California proposition 65 and rice cookers
September 22, 2020 7:22 AM   Subscribe

My fancy new Cuckoo rice cooker has a prop 65 warning on the box for DEHP. My other buying option was a Zojirushi cooker, so my question is if anyone has bought a Zojirushi lately and noticed a prop 65 warning. If all current rice cookers carry the warning (and since the operating temps aren’t that high) I'll likely keep it. I'm not asking about the warning itself because I think it would just generate chatter.

Asking Cuckoo Canada which component would contain DEHP, their response was limited to “that's only for California”. I would guess it’s the non-stick coating or the pressure gasket. The Zojirushi site states that the battery in their machines is prop 65 compliant but don’t see any other mentions.

I've looked at some rice cooker options with ceramic pots but I'm a klutz and worry about their fragility.
posted by bonobothegreat to Shopping (10 answers total)
The prop 65 warning is on everything. I think the only time it's not there is when a company has specific packaging for a non-California markets. It's extremely unlikely that any actual component is changed. If anything, it would be in the reverse direction, where they might remove a component for California to avoid having to label. But in practice the warning is so overbroad that you can't make anything without having to warn.
posted by wnissen at 7:34 AM on September 22 [5 favorites]
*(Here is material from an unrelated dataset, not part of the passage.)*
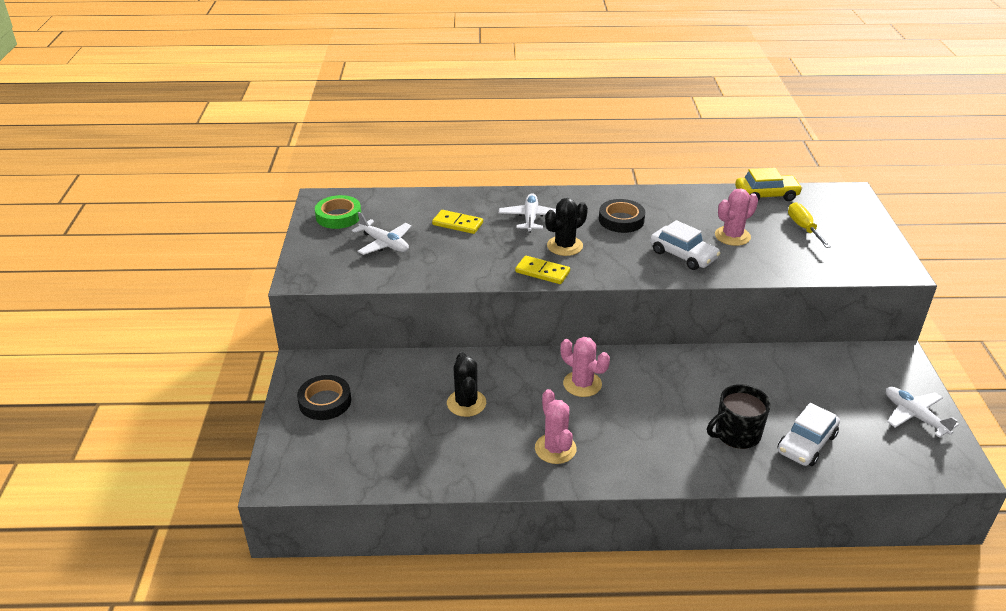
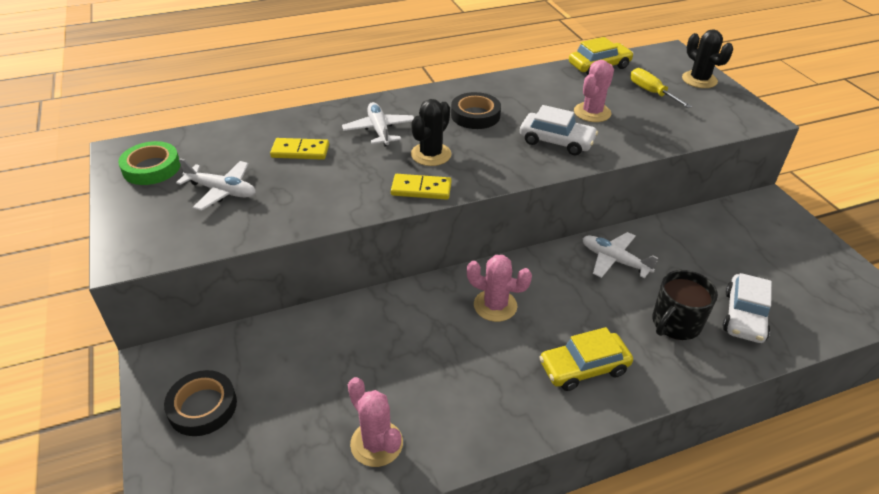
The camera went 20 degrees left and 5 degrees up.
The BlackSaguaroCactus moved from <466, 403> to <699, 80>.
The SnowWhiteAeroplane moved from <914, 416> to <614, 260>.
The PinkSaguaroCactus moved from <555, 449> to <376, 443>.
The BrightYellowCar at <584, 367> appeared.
The instant pot is good on stuff like that and can make rice, might be one option to look more into.
posted by slidell at 7:34 AM on September 22

This amazon question seems to indicate at least one Zojirushi rice cooker has the warning recently.
posted by umwhat at 7:45 AM on September 22

Thanks umwhat. That Zojirushi model was my feature comparable alternate.
posted by bonobothegreat at 8:13 AM on September 22

my guess it the warning is for the outer shell of the rice cooker rather than the food contact surfaces.
posted by Dr. Twist at 10:40 AM on September 22

DEHP is a component of PVC. Look for a flexible plastic part. Not Teflon, probably not rubber. I'd guess the power cord or something like that, or possibly an internal component.

If it were in a food contact surface, prolonged contact with food might be bad for you but would especially be bad for the component that used it as it leached out over time, causing the flexible part to become stiffer.

Is that it? Nothing else? Pretty good if there's only one chemical known to the state of California to cause cancer.
posted by Huffy Puffy at 11:30 AM on September 22

Likely the power cord. I bought an electric water distiller with two electrical cords; same warning.
posted by tilde at 12:59 PM on September 22

Ok, thanks. If it's not specific to that company/model I’ll keep it and tell myself it's the cord. Yeah, the cord.

I'm in my late 50's, so I've probably ingested a heap of micro-particles and leached plasticizers at this point and the Japanese specialty foods I picked up today have been sitting in plastic vacuum bags for months...but on the other hand, brain cancer seems to run in the family, so who the fuck really knows?
posted by bonobothegreat at 8:16 PM on September 22

It's often impossible to know what the part is. Christmas lights have the warning label, and they almost universally are manufactured with lead. But in California we also have the warning on regular wood boards, because when you sand wood, it releases dust and dust is, in fact, carcinogenic (cf black lung disease, silicosis). Or french fries, because fried foods also contain a carcinogen. Since the law doesn't say that you have to break out the components, the consumer is left with a warning of unknown seriousness. PVC is a pretty nasty and widely used plastic, it's certainly possible that there is a risk of exposure. But I wouldn't make any conclusion based on the packaging. All things being equal I would favor equipment manufactured or at least designed in places that have strict consumer safety laws, like Japan or the EU.
posted by wnissen at 1:01 PM on September 23

In CA, there are prop 65 warnings on any place that sells baked goods or coffee (since both contain small amounts of Acrylamide from the process of roasting/toasting). Unfortunately it really has gotten to the point where the warnings are in my opinion completely useless for avoiding risks. e.g. my mailbox, my parking gargage, every gas station, every airport all have the warning, with no indicators or what is relatively more/less risky. There is no way to live a life that avoids things "known by the state of CA to cause cancer or reproductive harm".